编撰者说:“不同书手对待文字的态度或好古存旧,或激进求新,即便同一位书手也可能有意无意地使用多种字形。”这是符合实际情况的,而若想了解不同书手或同一书手的整体书写特征,文字编是最好的呈现形式。我们可以作进一步说明:不从书手的角度考虑,而以每一部书为单位进行观察,其差异也是十分明显的。比如,我们通过考察文字编能够发现《苍颉篇》书写之不同、用字之保守;相较于他本,《妄稽》更喜欢使用通假字。而这也需要通过文字编将不同古书的文字统合于一处,否则就很难有这样的认识。
应该说,这部已经筹划了十年之久,在朱凤瀚先生指导下,由杨博先生和许子潇先生共同编撰完成的《北京大学藏西汉竹书(壹—伍)文字编》早已是学界期盼已久的了。
对于一部好的文字编来说,材料的价值之外,更重要的是编撰质量。而《北京大学藏西汉竹书(壹—伍)文字编》无疑是一部质量上乘之作。这从以下几个方面可很好地体现。
一是吸收了学界最新观点。北大简自2012年最先公布了第贰卷、2014-2015年集中公布了第壹、叁、肆、伍卷以来,已经超过十年。这十多年间,学者们在释文校读、简序调整等方面取得了许多进展。这些意见有些后来发表于正式出版的学术期刊上,而更多的则是陆续在复旦大学“出土文献与古文字研究中心网站”、武汉大学“简帛网”等学术网站上刊发出来,有时某一字的改释意见甚至仅仅出现在留言区,搜集与甄别不易。但是我们发现,这些意见中正确合理者已经被本书悉数采纳,字编所呈现的就是目前为止北大简文字释读的最新成果,学者们完全可以放心使用。
二是体例编排合理。体例的恰当与否体现了编撰者对文字结构、字际关系以及书写习惯等的认识是否准确。本书正编中的字头分为两个层级,一级字头按《说文》顺序编次,二级字头则用来区分异体讹形。这虽然并非创新,但是如果考察文字编中对不同情况的二级字头的处理便可知晓作者确实是经过“长期准备,反复斟酌”的,绝大多数二级字头的处理也都是十分恰当的。

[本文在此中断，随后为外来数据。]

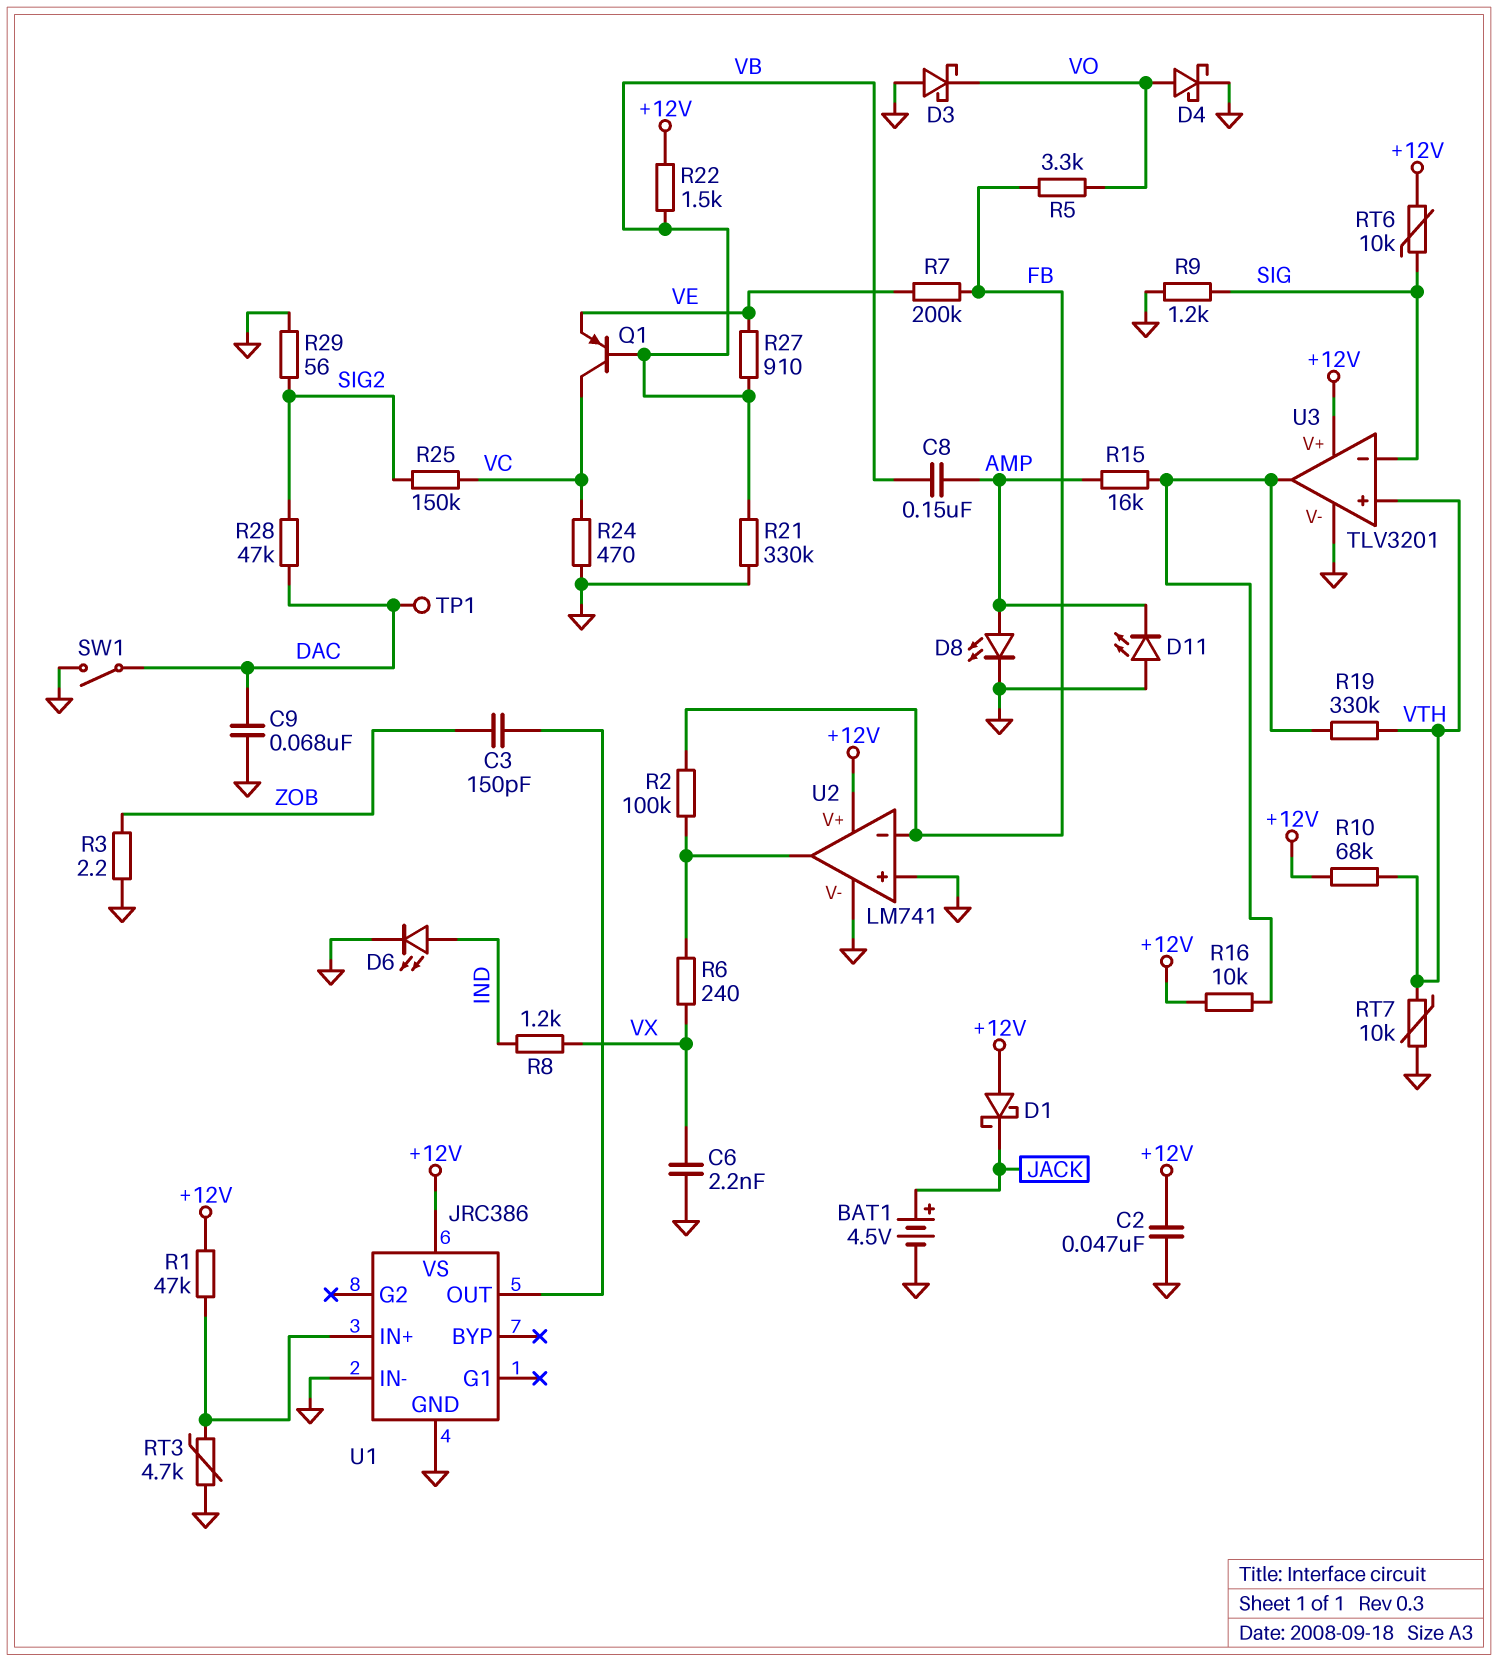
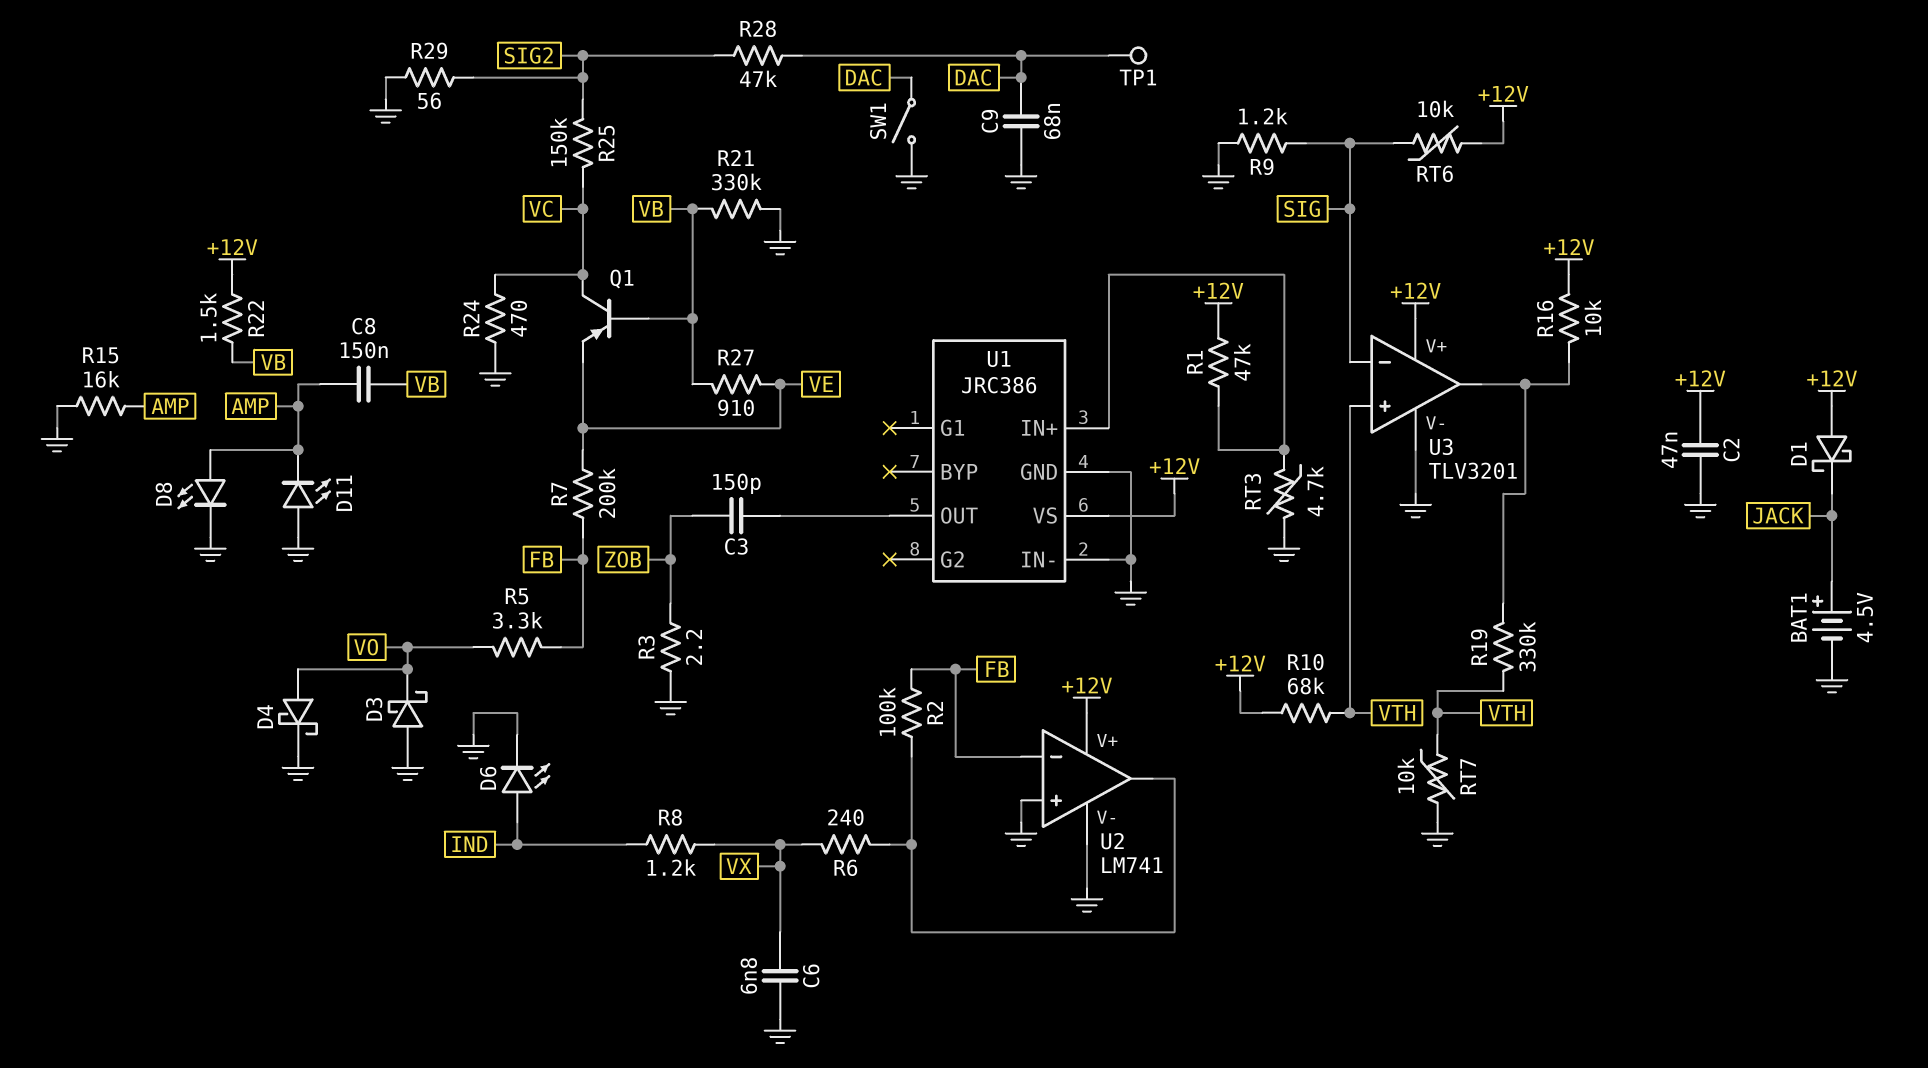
C6: 2.2nF (GND, VX) -> 6.8nF (GND, VX)
R15: 16k (AMP, U3/out) -> 16k (AMP, GND)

三是按语准确适当。本书在正文中加入了不少按语,据作者称这些按语“旨在明确字形在简文中的用例,更直观地展现北大汉简的整体用字和书写习惯,同时也方便读者了解我们的归字依据”。在笔者看来,这些按语对文字通假、字形讹误以及书写习惯的判断都是十分准确的。如一部分学者曾对《苍颉篇》中的疑难字进行了“破读”,但是有相当一部分未必可信。本书在《妄稽》《反淫》等篇中的文字后很多加按语标明其通假情况,但是对《苍颉篇》中的文字则未轻言通假,这是十分审慎且合适的。
就笔者个人的阅读体验来看,一般文字编仅作为备查之用,偶尔翻阅。而本书是同类著作中少有的让笔者认真阅读一遍且收获颇丰的。编撰者曾感叹:“如何在新的技术、出版条件下,编撰出更加科学、全面、便于使用的文字编,也值得我们共同探讨。”我想,《北京大学藏西汉竹书(壹—伍)文字编》其实已经做出了很好的表率!